Hi Jonannes, Charles and Michael,
at first thanks for your immediate readiness to help.
I will shortly present the structure of the database:
<Dataset> <Structure> <Institute Name="Physik"> <Degree Abbr="ABC" Name="ABC"> <Module Abbr="HIJ" Name="HIJ"> <!-- the Module nodes are arbirtrary nested in themselves --> </Module> <!-- more Module nodes --> </Degree> <!-- more Degree nodes --> </Institute> <!--more Institute nodes--> </Structure> <!-- other informations --> <Lessons> <Lesson ID="12345"> <Name lang="de">Name of a Lesson</Name> <AssociatedModules> <Module Abbr="HIJ"/> <Module Abbr="ABC"/> <!-- there are 1..unbounded Modules per Lesson, only modules containing no modules are referenced --> </AssociatedModules> <!-- othere informations --> </Lesson> </Lessons> </Dataset>
The task is now to create a list like that: http://vlvz1.physik.hu-berlin.de/ss2012/physik/verzeichnis/en/, that is the whole structure, but only with Modules, where are in fact associated lessons.
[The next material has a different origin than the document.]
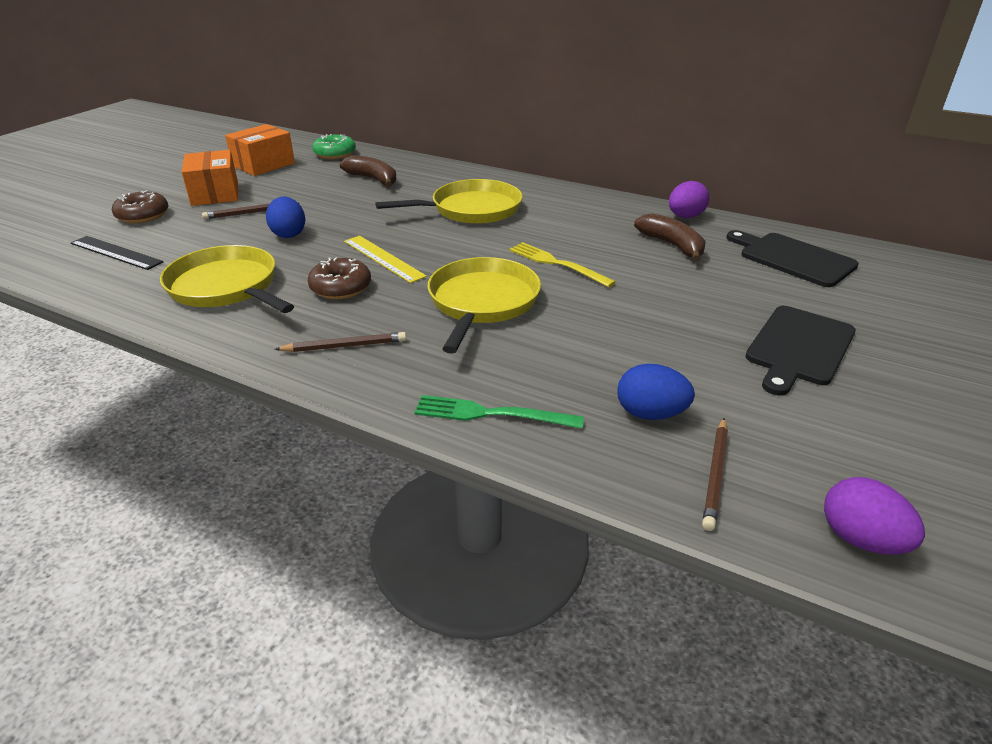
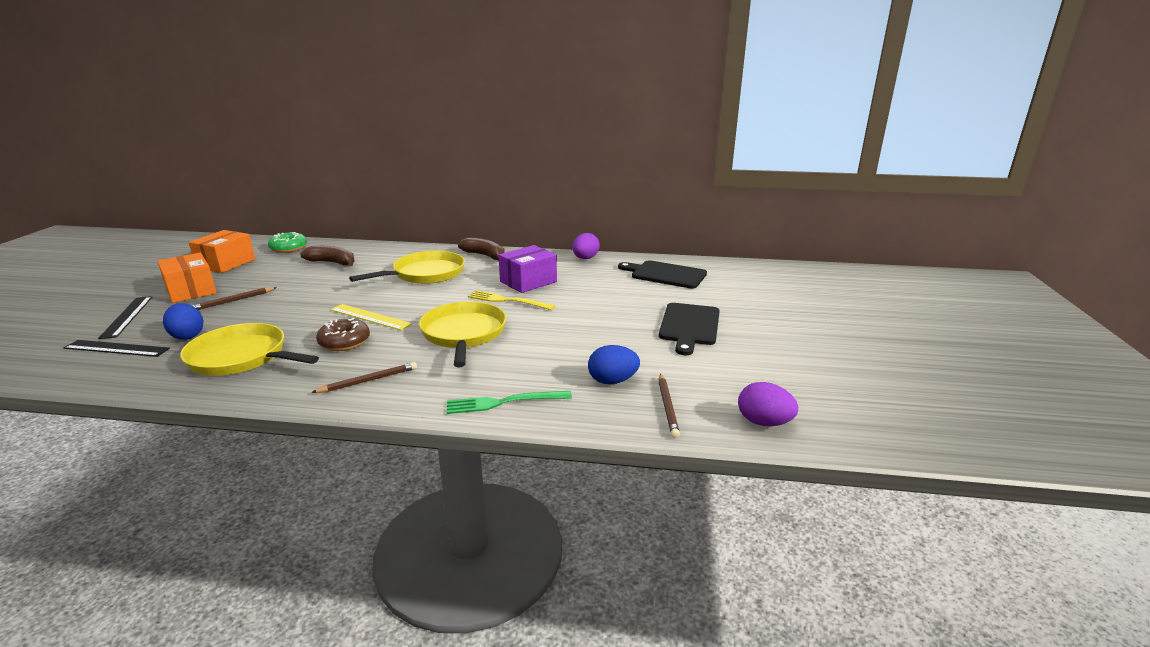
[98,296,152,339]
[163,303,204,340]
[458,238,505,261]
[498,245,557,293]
The current query looks like this:
let $lang := data($ses/lang) let $sem := data($ses/sem) let $inst := data($ses/inst) let $semxml := db:open("vlvz",concat($sem,'.xml')) let $moduleswithlvs := distinct-values($semxml//AssociatedModules/Module/@Abbr) return <span> <div class="struc"> { for $degree in $semxml//Institute[@Name=$ses//inst]/Degree[Modules//Module/@Abbr=$moduleswithlvs] return <div class="indent"><span class="degree">{data($degree/@Abbr)} {data($degree/@Name)}<br/></span> { for $module in $degree/Modules//Module[(* and */@Abbr=$moduleswithlvs) or @Abbr=$moduleswithlvs] let $leaf := not($module/*) let $depth := functx:depth-of-node($module)-7 return <div class="indent depth{$depth}"> {data($module/@Abbr)} {data($module/@Name)} <br/> { if ($leaf) then <div class="indent"> { for $lesson in vlvz:getlvs($semxml,data($module/@Abbr)) return <div class="lesson"><span class="lessonid">{$lesson/@ID}</span><span class="lessonname">{$lesson/Name[@lang=$ses//lang]}</span><span class="lessonmodules">{string-join($lesson/AssociatedModules/Module/@Abbr,', ')}</span></div> <!-- note [1] --> } </div> else () } </div> } </div> } </div> </span>
I noticed already, that [1] is crucial: This node makes running the query about 10 times longer than with returning an empty sequence There is no difference with respect to just returning <div></div>, its as slow as with its content. I should also mention the function vlvz:getlvs:
declare function vlvz:getlvs($semxml as node()*,$modabbr as xs:string) as node()* { for $l in $semxml//Lesson where $l[AssociatedModules/Module/@Abbr=$modabbr] order by data($l/@ID) return $l };
That the queries are bad designed with respect to performance is probably the case: Basicly all what I've done till know with XQuery was just learning by doing.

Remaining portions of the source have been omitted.